15:28 You can do it in reverse order, but here you’re going to do it from the top starting down. So instead of 50 and just checking if they passed, you can say, if it’s >= 70, which is the A grade you defined above, you can just say, "You passed with an 'A'".

15:47 Now I’m using single quotes (') here, because this is enclosed in double quotes ("), and you can’t use double quotes here or else that will give you strange errors.

15:56 So now you want another condition to be part of this same if structure. So what keyword will you use here? That’s right, an elif keyword. The elif keyword allows you to add in another condition, unlike the else keyword, which has no condition. It’s just like a fallback.

16:16 So you can say if grade >= 60, now you can define a complex conditional statement here, which checks the range, but since this is all part of the same if structure, you can be sure that if the first condition doesn’t pass—if grade >= 70, you know that the number is not going to be >= 70 by the time it gets to this condition.

16:42 So the >= 70 condition is implicit by the time you get to line 12, where you’re asking if grade >= 60.

16:52 So here you can pretty much copy this message from

16:56 the grade >= 70, except you change the grade to a 'B'. So now you’re just missing the C grade. How might you go about that?

17:06 You can actually just copy most of the last elif part and just paste it, change the condition to be >= 50, and change the grade to a 'C'.

17:19 And the last statement, the else: print("You failed :(") you can just leave it as it iss. Now again, the else has this sort of implicit condition built into it that basically says it’s less than 70, it’s less than 60, it’s less than 50, which you can sum up as a sort of implicit grade of less than 50, which will give you You failed :( Now just to reiterate, line 10 to line 17 are all the same if block. It’s all part of the same structure. You can add in spaces between the conditions. That won’t affect the whole structure.

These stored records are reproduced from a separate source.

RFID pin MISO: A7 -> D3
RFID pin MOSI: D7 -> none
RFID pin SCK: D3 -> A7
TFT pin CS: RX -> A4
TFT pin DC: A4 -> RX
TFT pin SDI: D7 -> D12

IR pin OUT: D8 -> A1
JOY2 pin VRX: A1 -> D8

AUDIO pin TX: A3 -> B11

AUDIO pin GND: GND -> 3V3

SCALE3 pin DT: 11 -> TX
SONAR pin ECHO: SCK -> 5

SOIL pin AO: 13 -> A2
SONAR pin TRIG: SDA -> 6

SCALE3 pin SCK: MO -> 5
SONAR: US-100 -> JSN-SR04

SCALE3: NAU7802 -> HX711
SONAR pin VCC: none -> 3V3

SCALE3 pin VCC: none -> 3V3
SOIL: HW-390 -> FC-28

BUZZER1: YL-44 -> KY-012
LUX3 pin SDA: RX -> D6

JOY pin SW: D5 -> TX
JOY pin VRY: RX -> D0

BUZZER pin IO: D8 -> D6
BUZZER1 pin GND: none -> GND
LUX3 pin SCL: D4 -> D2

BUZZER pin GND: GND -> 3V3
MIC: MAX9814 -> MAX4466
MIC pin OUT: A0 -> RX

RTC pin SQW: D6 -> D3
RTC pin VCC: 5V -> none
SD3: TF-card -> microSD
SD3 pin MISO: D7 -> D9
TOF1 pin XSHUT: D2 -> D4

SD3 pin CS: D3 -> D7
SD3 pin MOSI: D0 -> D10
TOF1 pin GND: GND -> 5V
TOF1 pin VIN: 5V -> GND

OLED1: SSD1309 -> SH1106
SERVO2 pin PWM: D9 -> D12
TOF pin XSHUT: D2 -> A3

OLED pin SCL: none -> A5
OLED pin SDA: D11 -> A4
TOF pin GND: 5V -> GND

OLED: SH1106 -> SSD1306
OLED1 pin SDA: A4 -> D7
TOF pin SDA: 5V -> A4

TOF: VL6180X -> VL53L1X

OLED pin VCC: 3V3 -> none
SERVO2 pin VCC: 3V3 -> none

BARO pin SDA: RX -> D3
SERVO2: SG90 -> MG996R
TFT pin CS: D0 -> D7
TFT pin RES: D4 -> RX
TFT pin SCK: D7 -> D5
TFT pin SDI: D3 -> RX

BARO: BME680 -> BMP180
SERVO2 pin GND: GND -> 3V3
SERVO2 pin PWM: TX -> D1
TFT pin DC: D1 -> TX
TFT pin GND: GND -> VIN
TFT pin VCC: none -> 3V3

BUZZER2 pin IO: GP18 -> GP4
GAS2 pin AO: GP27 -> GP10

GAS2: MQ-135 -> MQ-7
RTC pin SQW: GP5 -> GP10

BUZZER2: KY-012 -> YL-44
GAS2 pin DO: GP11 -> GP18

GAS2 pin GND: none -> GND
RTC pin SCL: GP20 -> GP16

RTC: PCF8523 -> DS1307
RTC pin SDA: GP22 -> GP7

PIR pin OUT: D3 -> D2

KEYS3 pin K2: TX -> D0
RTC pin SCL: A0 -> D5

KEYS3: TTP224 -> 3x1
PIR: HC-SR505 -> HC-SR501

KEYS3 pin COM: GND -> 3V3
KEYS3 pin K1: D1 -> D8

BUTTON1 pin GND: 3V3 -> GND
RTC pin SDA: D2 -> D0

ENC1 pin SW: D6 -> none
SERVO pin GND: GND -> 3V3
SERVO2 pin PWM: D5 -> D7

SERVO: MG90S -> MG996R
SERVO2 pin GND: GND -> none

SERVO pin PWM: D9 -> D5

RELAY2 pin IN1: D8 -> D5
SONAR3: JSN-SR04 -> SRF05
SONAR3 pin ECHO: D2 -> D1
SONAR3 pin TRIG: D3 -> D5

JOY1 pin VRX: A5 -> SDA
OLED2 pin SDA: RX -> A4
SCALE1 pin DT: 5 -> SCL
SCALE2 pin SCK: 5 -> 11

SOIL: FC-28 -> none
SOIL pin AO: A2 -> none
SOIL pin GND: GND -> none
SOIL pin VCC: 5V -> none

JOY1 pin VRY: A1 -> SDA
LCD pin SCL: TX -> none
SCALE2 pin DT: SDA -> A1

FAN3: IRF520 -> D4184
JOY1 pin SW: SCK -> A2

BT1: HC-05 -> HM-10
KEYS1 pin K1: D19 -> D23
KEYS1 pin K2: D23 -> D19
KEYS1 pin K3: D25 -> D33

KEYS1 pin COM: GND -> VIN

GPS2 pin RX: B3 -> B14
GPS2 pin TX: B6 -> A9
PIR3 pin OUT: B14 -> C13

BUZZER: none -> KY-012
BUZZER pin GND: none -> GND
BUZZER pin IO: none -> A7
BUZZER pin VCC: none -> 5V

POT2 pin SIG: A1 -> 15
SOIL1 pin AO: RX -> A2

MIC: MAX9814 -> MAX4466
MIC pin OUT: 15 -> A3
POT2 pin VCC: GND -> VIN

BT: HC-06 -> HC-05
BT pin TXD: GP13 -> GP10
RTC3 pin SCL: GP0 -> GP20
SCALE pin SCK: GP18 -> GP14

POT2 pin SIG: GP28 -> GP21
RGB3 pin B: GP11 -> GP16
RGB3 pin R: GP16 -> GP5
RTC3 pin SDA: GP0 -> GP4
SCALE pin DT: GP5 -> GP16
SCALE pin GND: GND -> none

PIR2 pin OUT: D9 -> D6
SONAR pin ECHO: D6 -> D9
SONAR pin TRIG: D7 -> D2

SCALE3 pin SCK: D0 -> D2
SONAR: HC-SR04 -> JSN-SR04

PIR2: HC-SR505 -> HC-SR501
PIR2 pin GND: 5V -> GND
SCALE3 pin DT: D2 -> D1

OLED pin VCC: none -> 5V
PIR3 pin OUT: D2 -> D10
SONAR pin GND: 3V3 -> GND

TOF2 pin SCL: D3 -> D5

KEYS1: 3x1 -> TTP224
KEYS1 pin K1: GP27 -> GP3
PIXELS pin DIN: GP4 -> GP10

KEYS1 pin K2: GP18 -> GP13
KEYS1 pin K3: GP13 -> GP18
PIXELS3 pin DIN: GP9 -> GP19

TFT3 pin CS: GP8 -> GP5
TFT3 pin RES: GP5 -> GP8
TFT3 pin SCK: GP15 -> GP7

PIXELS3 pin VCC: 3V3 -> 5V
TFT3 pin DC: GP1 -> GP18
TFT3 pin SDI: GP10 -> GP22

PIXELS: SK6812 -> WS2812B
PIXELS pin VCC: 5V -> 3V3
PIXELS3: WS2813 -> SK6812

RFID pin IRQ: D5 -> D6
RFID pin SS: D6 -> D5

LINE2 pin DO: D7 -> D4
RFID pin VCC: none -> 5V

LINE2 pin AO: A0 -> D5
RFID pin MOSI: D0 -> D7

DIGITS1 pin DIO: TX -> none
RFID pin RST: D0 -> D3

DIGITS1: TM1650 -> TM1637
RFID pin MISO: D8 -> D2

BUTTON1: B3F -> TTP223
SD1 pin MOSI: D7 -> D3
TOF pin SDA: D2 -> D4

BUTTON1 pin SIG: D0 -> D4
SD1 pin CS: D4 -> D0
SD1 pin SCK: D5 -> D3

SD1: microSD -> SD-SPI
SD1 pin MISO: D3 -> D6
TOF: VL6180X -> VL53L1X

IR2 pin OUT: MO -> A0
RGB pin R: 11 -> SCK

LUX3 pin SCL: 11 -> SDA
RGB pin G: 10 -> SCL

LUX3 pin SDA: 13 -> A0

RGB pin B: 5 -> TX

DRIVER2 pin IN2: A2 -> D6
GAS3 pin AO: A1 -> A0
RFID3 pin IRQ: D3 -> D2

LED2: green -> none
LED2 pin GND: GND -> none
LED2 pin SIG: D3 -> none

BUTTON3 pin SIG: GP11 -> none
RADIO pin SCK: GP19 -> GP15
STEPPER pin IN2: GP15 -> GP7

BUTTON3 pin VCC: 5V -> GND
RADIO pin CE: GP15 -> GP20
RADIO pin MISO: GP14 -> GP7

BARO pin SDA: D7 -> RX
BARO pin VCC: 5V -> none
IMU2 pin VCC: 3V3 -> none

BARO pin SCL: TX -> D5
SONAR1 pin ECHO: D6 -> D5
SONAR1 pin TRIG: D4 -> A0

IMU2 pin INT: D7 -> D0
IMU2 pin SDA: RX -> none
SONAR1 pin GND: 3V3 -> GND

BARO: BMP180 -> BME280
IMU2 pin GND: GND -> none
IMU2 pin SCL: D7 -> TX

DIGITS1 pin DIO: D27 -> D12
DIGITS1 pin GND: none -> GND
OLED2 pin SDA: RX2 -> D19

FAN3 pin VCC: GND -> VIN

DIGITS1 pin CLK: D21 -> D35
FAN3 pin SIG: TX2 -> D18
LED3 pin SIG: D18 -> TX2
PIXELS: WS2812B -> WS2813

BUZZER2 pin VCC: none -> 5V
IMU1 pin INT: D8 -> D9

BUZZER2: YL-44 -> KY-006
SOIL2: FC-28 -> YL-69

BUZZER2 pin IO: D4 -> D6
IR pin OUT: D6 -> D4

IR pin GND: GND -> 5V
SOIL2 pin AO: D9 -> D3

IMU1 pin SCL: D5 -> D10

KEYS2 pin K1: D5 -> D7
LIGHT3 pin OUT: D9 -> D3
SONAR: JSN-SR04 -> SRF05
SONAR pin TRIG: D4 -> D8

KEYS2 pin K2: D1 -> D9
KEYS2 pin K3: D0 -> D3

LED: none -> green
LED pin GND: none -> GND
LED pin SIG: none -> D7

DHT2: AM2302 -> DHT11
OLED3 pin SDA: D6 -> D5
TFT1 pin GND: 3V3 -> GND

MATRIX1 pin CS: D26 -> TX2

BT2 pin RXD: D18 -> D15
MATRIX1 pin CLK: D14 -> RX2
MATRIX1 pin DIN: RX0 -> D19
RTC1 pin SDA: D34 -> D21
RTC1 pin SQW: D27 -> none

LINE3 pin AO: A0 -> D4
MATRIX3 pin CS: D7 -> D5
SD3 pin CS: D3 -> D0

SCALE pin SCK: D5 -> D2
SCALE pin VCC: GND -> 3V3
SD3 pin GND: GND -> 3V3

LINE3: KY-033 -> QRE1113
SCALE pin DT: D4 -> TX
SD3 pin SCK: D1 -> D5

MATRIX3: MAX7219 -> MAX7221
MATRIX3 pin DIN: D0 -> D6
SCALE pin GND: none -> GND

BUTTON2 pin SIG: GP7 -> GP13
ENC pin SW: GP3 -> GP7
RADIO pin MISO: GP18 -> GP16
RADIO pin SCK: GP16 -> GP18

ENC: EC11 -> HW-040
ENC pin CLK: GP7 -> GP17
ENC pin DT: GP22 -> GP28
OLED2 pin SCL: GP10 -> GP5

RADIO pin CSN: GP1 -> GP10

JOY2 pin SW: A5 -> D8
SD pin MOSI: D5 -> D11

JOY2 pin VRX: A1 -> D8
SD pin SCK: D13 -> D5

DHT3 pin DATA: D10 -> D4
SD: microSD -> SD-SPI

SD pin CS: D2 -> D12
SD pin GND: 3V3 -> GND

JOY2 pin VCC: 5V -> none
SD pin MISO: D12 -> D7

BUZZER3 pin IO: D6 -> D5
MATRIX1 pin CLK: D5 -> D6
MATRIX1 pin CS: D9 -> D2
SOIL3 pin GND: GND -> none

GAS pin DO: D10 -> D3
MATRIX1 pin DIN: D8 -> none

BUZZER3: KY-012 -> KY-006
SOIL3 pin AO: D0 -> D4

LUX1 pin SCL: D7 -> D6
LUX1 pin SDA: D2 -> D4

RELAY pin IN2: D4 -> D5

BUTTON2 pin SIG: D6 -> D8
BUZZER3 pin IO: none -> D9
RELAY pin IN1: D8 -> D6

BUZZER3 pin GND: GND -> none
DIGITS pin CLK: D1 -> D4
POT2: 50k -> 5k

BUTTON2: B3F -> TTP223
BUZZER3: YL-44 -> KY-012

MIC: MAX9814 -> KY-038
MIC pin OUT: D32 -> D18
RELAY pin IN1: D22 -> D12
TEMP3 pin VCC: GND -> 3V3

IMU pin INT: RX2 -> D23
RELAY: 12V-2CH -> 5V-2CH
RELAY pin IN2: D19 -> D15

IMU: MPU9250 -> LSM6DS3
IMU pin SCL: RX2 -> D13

17:58 Only one of these indented blocks can ever run on one execution. You can’t work the conditions in such a way as for the first if indented block to run and then the third one to run, because as soon as the first one runs, then the if block exits, and goes to the next line, the next unindented line, which is print("Grading done.") Okay, so time to give this a bit of a test. Let’s try a grade of 80. Save and run.

18:30 You passed with an 'A' Grading done. So how about try a grade of 70. So what grade should that be? You passed with an 'A' because it’s greater than or equal to to 70.

18:45 So how about 65? 'B'. Correct. How about 60? Should also be a 'B'. Nice. How about 55? You passed with a 'C'. Great. How about 50?

19:02 It should also be a 'C'. Fantastic. And how about 49? You failed :( Oh, dear. Anyway, that is your branch program.

19:13 Congratulations. You’ve coded a program that will run very differently under different conditions.

19:20 Now, a quick final note. The colon is very important. If you miss out a colon, which is a very common mistake—everyone does it, from time to time—let’s just have a look at the error that you might get for that.

19:32 You’re getting a SyntaxError. So if you see a SyntaxError expected ':' then it’s probably because you’ve missed out a colon on your if block somewhere.

19:43 Also note that the order is extremely important. The first conditional expression here will be the first one to run, and then it will try the next indented block.

19:52 It’s not going to search randomly for a condition that will result in a True value. It’s just going to go line by line, condition by condition, until it finds a True value. Once it finds a True value, it’s going to run that indented block and then exit.

20:10 In this lesson, you’ve learned about the if keyword, the else keyword, the elif keyword, and the ifelifelse block, and you’re now ready to start creating branches for your program.